How do you visualize Stone-Čech compactification (construction using the unit interval)

compactificationcompactnessgeneral-topologygeometric-constructiontopological-vector-spaces

I think I understand the mechanism of constructing Stone-Čech well from Wikipedia.

However, I fail when trying to connect this with any concrete examples. For example, for the simplest examples, like $\mathbb{R}$, how do we construct $\beta \mathbb{R}$? I really couldn´t find any explicit construction anywhere, so any example would be appreciated.
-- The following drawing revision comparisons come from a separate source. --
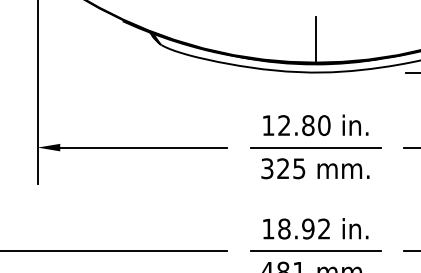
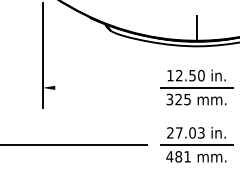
text: (308, 125) -> (192, 75), 12.80 -> 12.50
line: (140, 146) -> (99, 87), removed
text: (295, 228) -> (185, 132), 18.92 -> 27.03

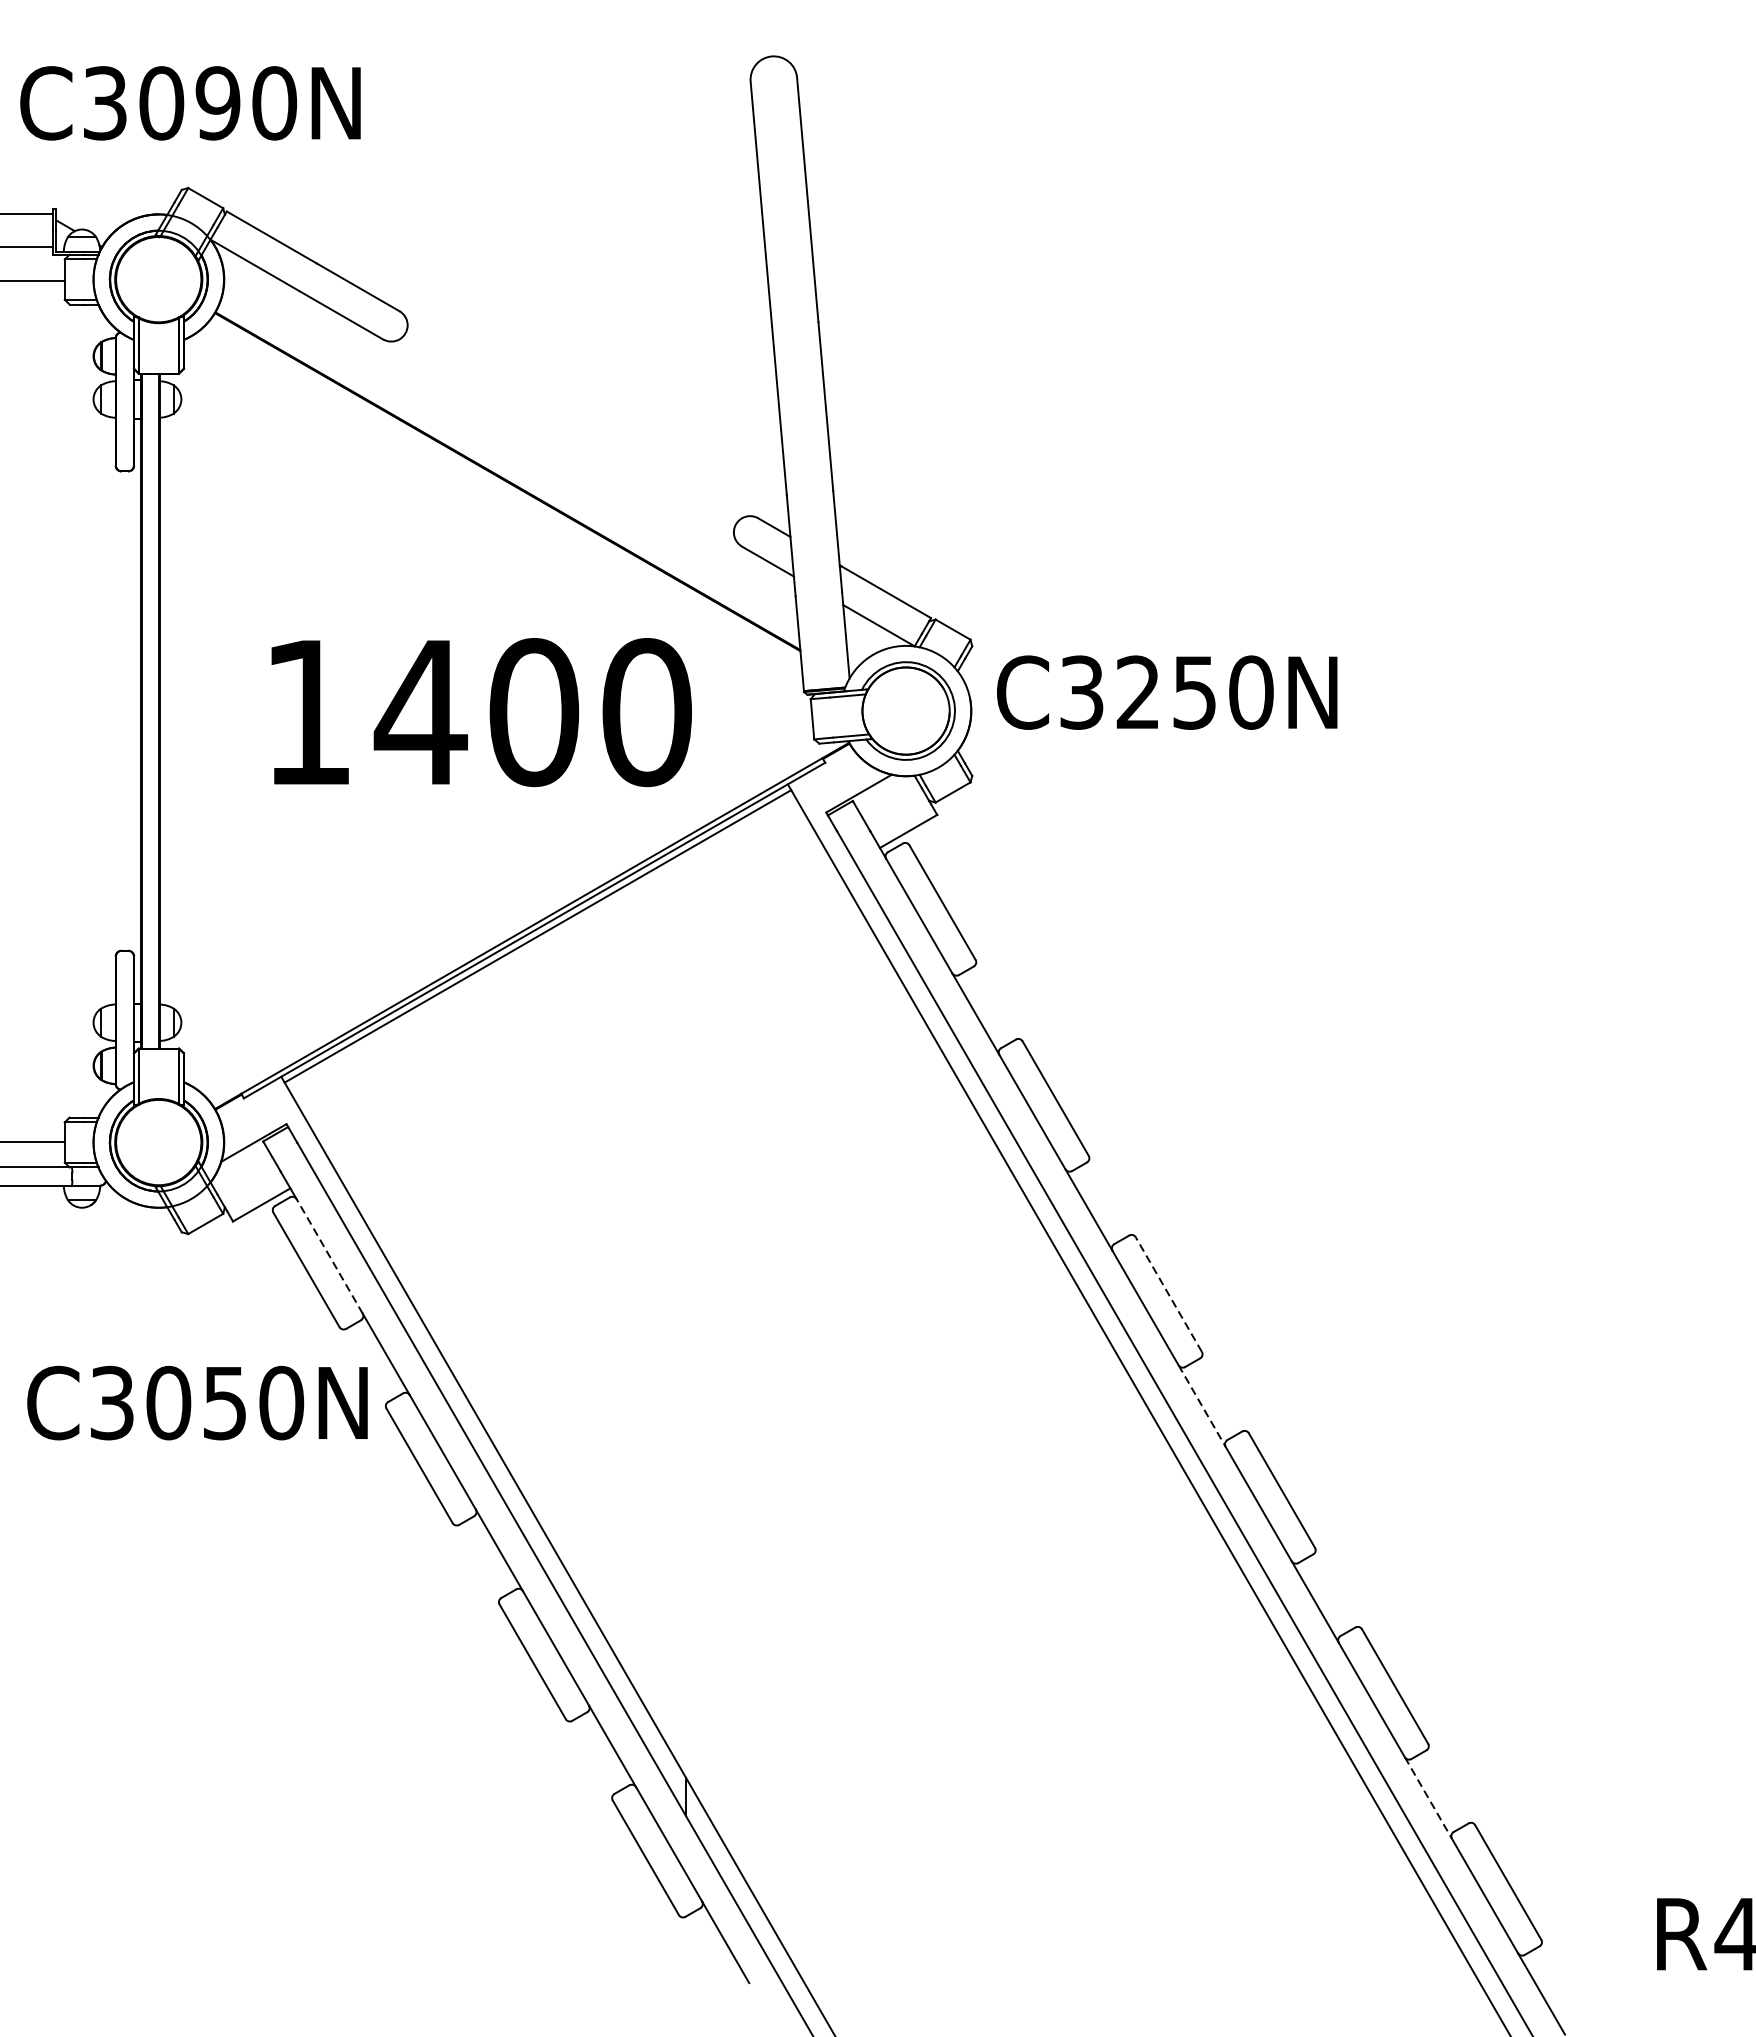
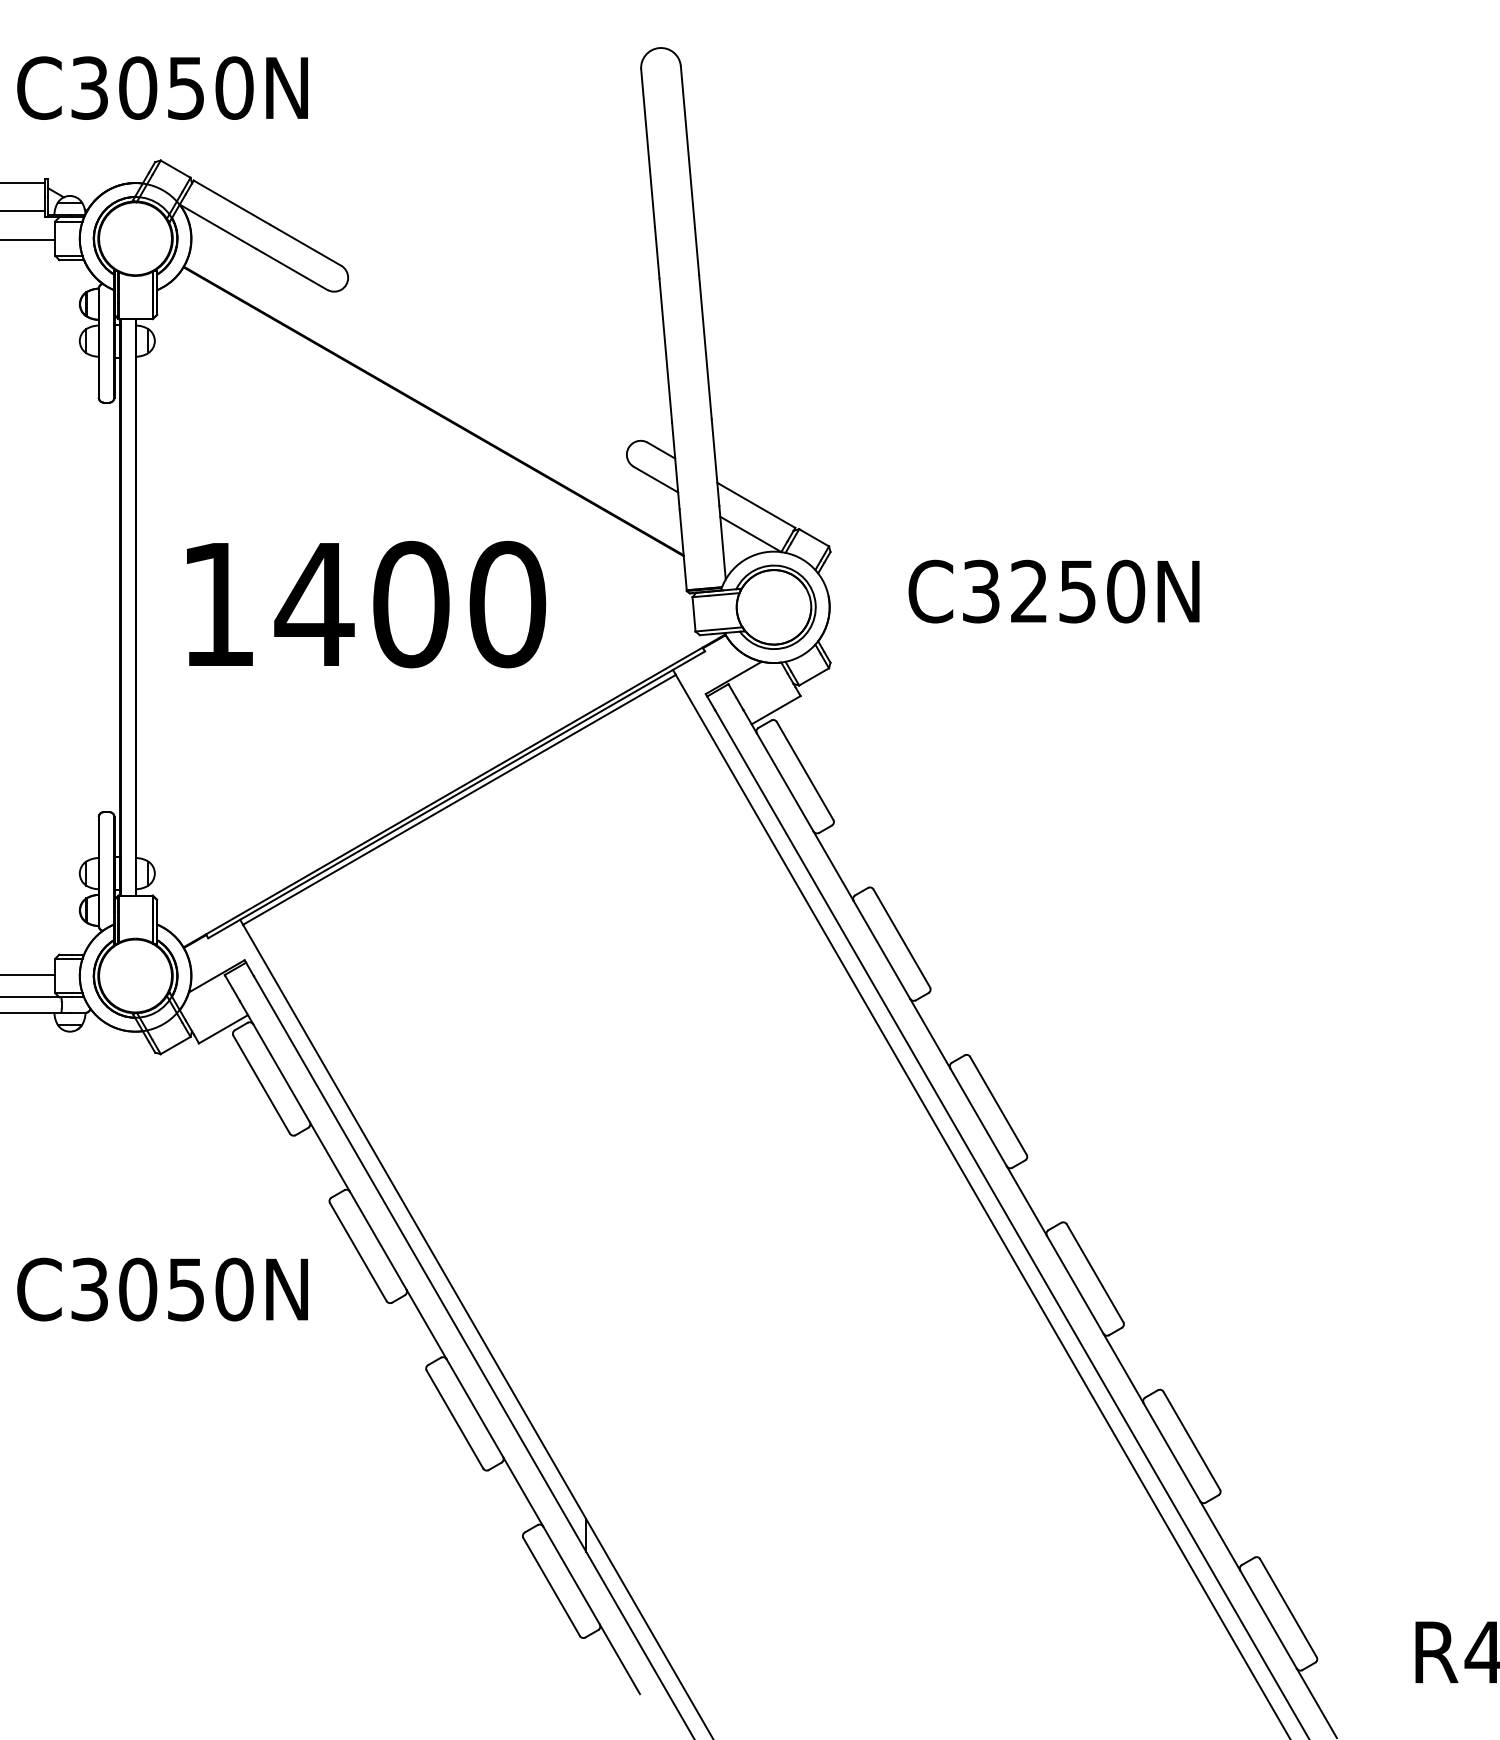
text: (218, 102) -> (186, 87), C3090N -> C3050N
text: (1166, 692) -> (1053, 591), moved
text: (481, 712) -> (366, 604), moved
line: (329, 1256) -> (281, 1073), dashed -> solid
line: (1168, 1294) -> (998, 1105), dashed -> solid
text: (197, 1403) -> (162, 1289), moved
line: (1202, 1406) -> (1027, 1201), dashed -> solid
line: (1428, 1798) -> (1220, 1536), dashed -> solid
I have read that "we do not construct Stone-Čech compactification. we just define it and prove it exists", but I still want to believe, haha.

Best Answer

Only for very rare spaces ($\omega_1$ in the order topology is one) do we have a concrete space that is provably the Cech-Stone compactification of $X$. We cannot answer many questions on $\beta \Bbb N$ (the naturals as a countable discrete space) in standard set theory. For that space, as well as $\beta \Bbb R$ there are many papers with some results (we know some things in some models of set theory), van Douwen, van Mill, KP Hart, Comfort, Kunen and many others have written on the C-S compactifications of these spaces and still much is unknown. We "know" (believe) it exists because the Axioms of Choice tells us this, but we only have a "fuzzy image" of it. It's a useful but elusive object.